Problem to work on ->
When you reach the line with "line: (388, 161)" in the data below, begin printing lines exactly, and stop once the line with "part: (605, 649) -> (630, 610), removed" has been printed.

Material provided ->
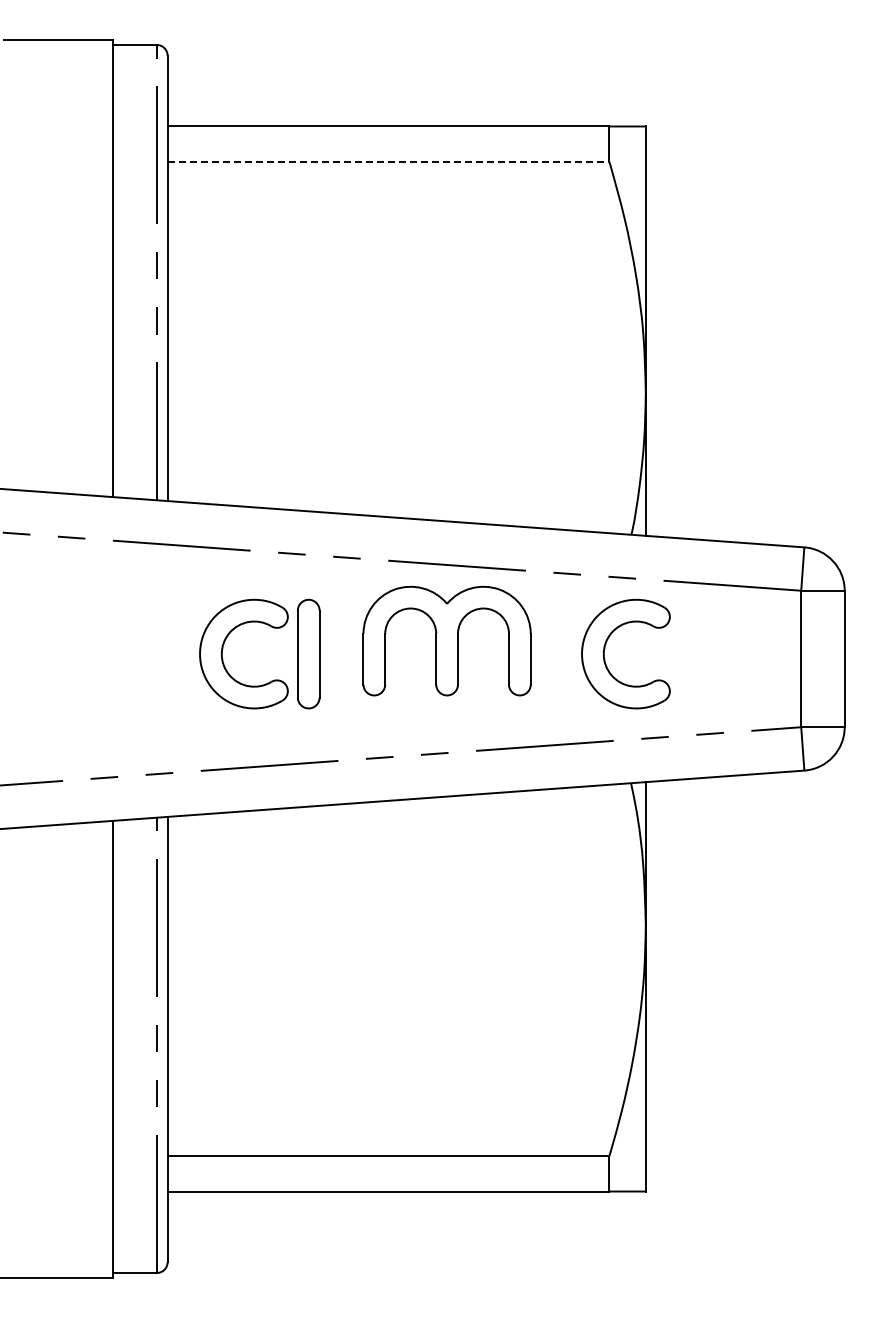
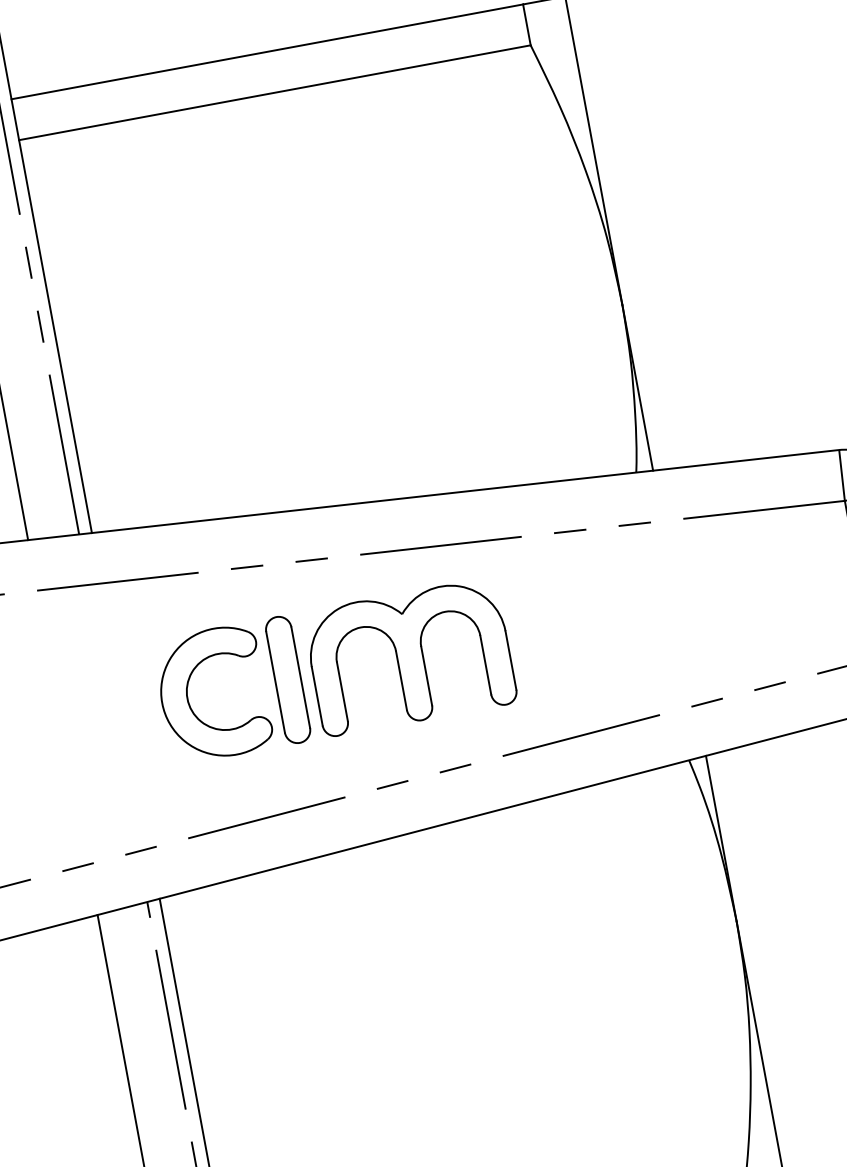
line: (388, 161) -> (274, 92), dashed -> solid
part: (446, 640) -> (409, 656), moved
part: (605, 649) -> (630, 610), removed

...

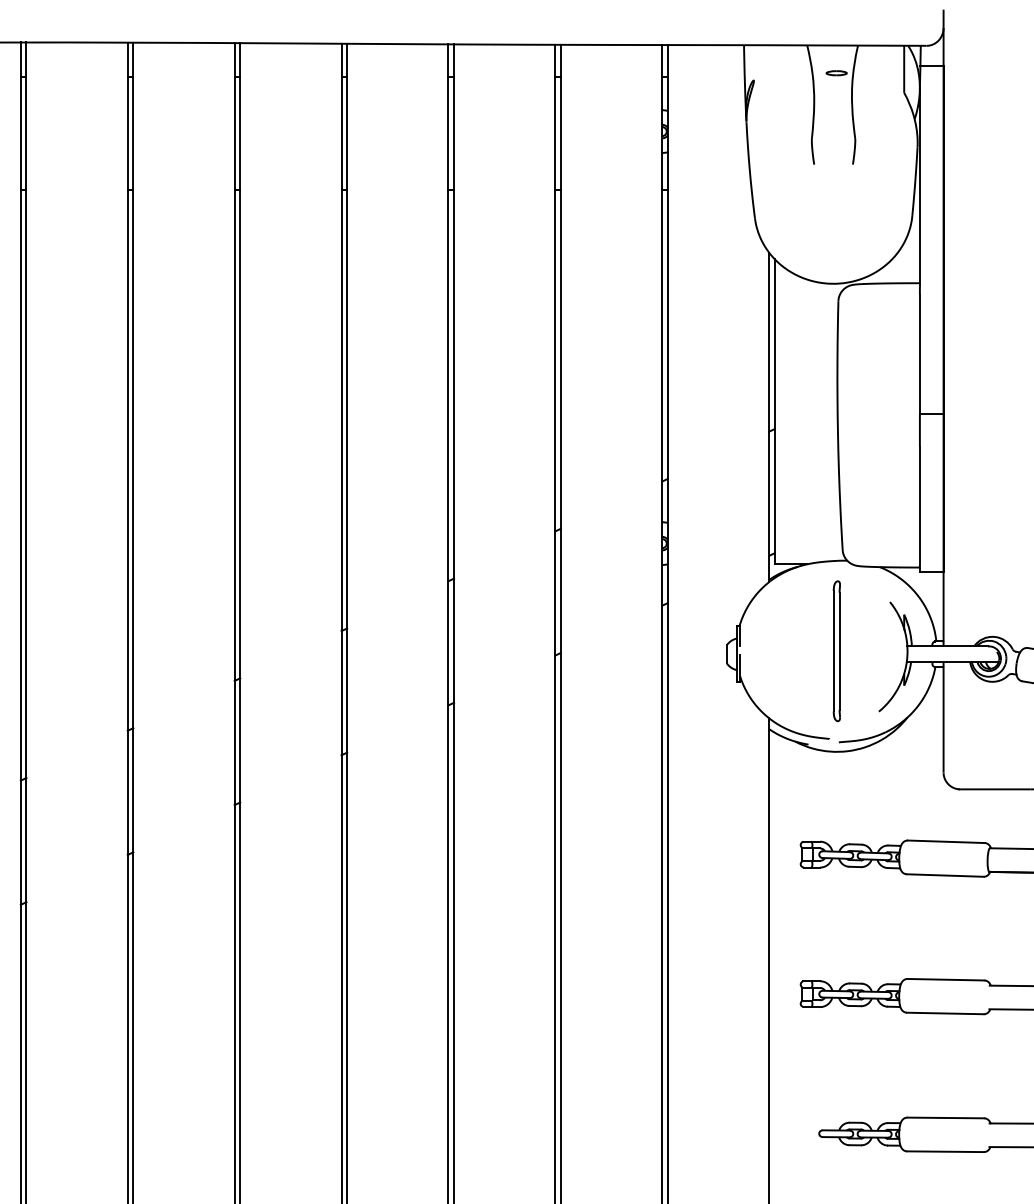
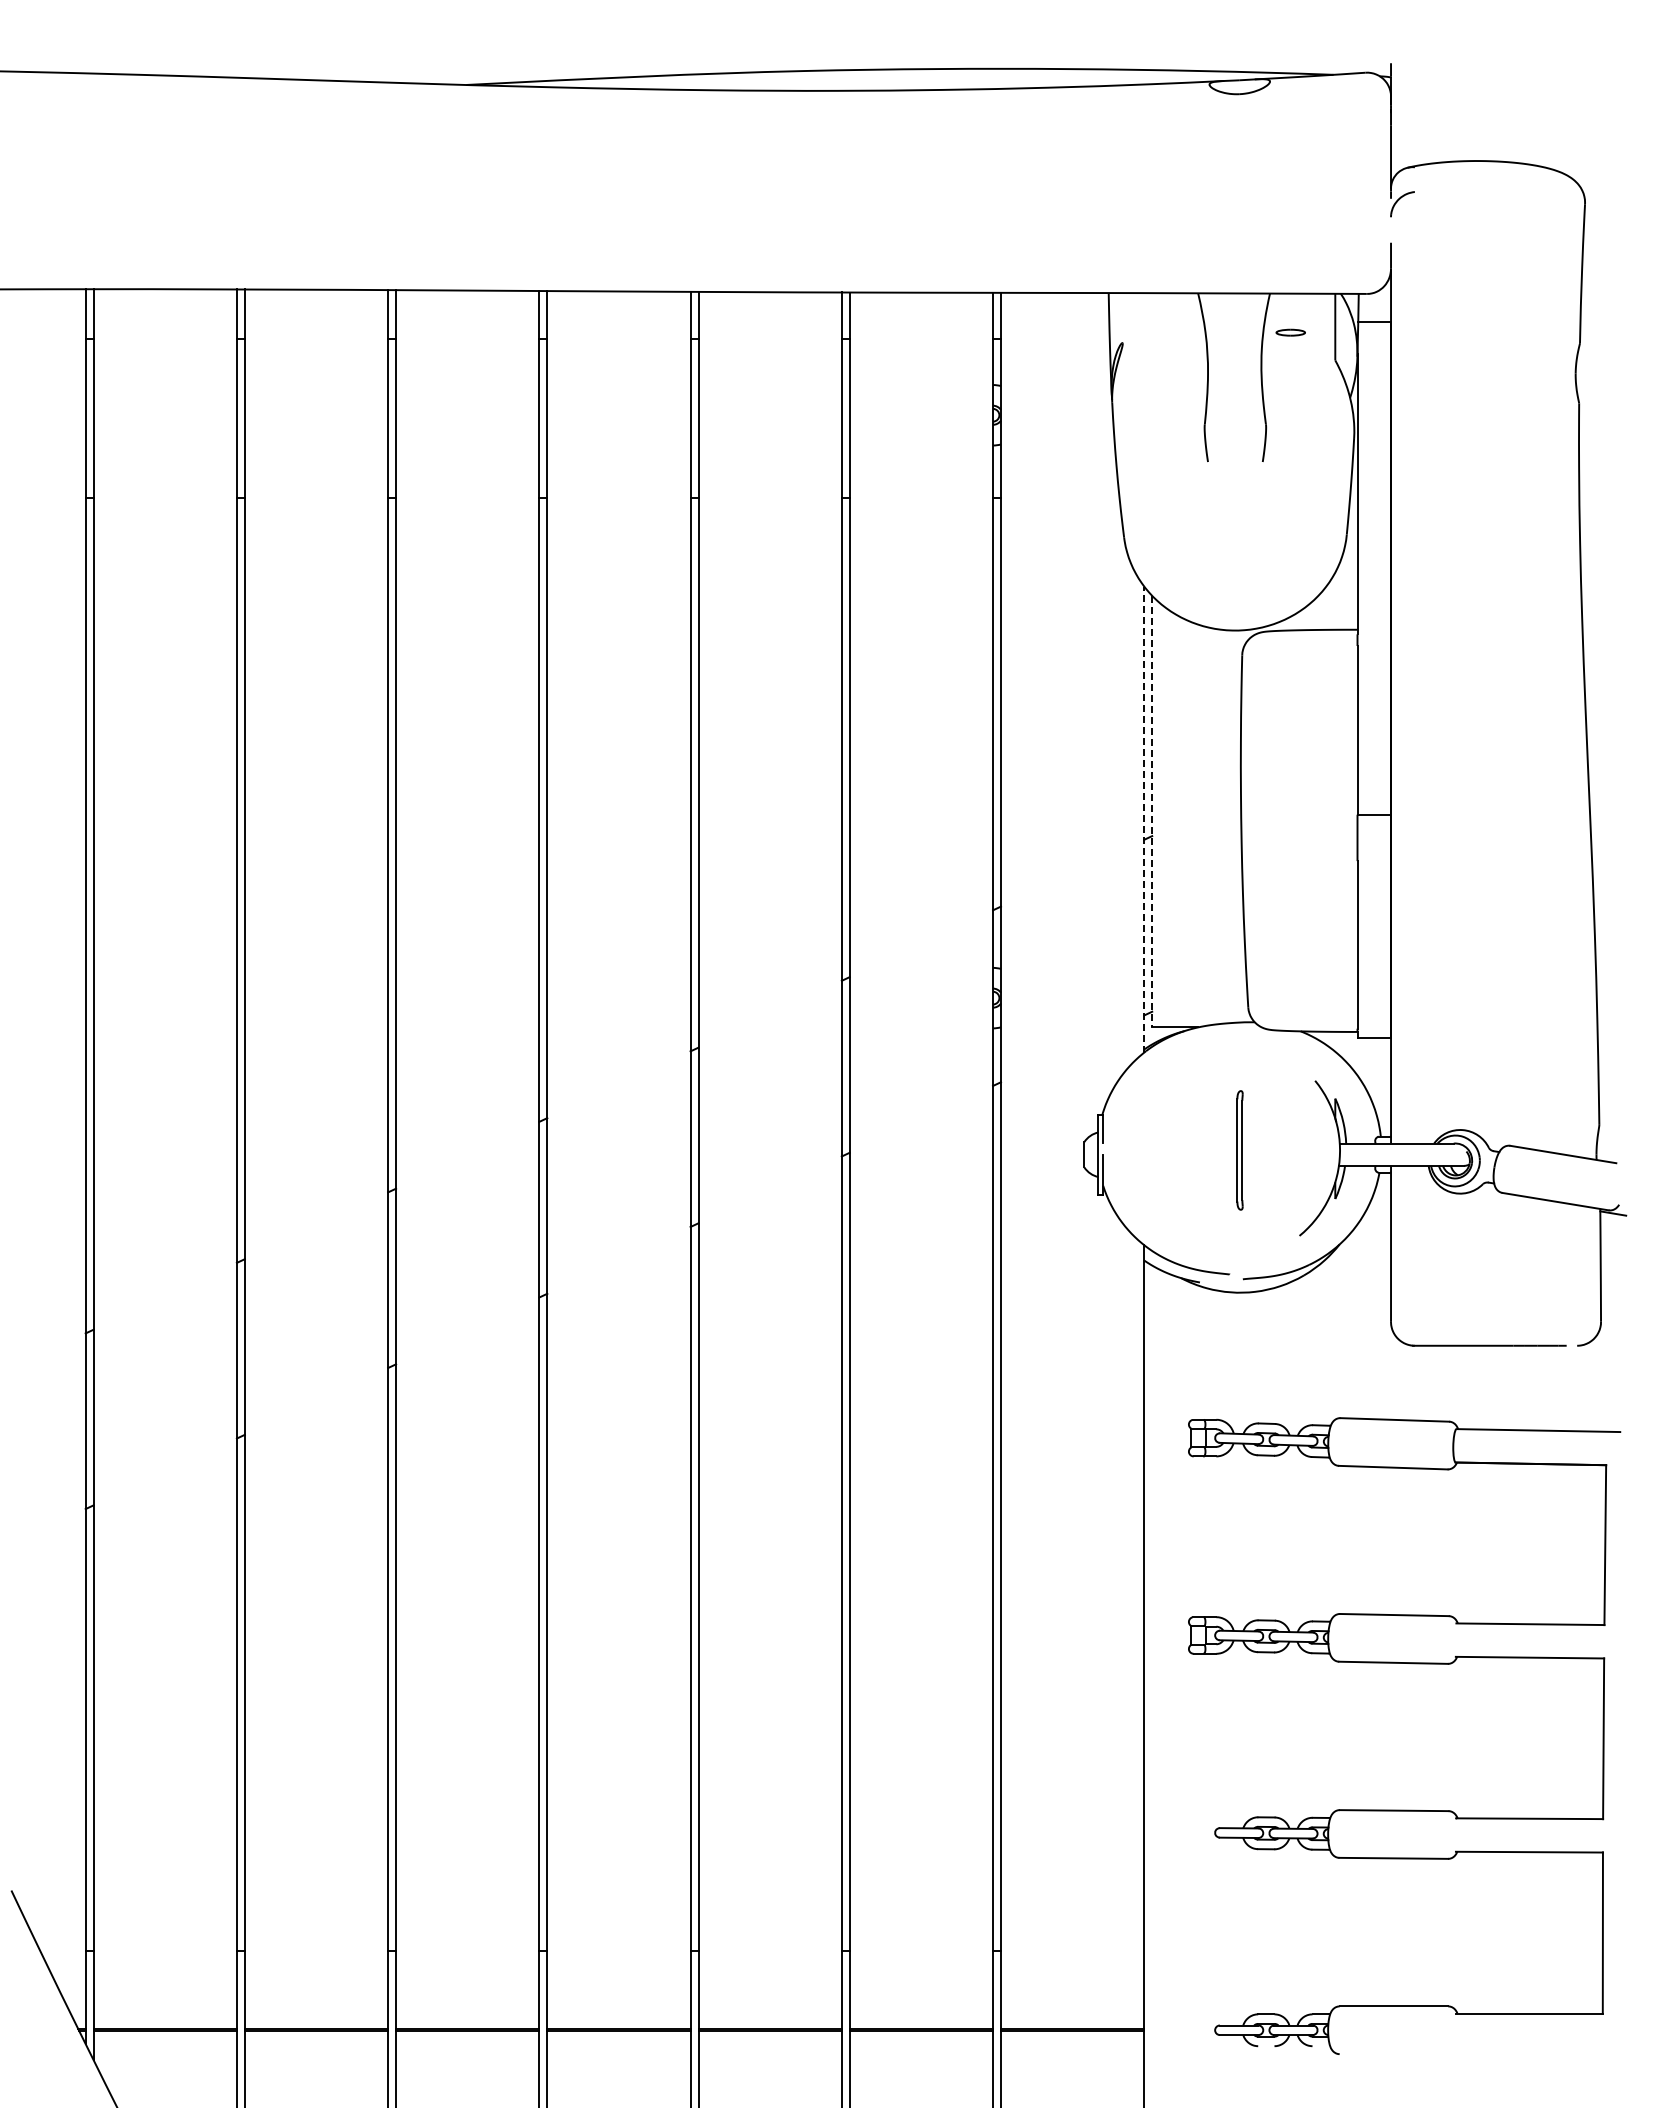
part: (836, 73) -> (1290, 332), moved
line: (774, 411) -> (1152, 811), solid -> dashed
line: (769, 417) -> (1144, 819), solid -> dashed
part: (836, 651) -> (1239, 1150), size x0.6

Solution below ->
line: (388, 161) -> (274, 92), dashed -> solid
part: (446, 640) -> (409, 656), moved
part: (605, 649) -> (630, 610), removed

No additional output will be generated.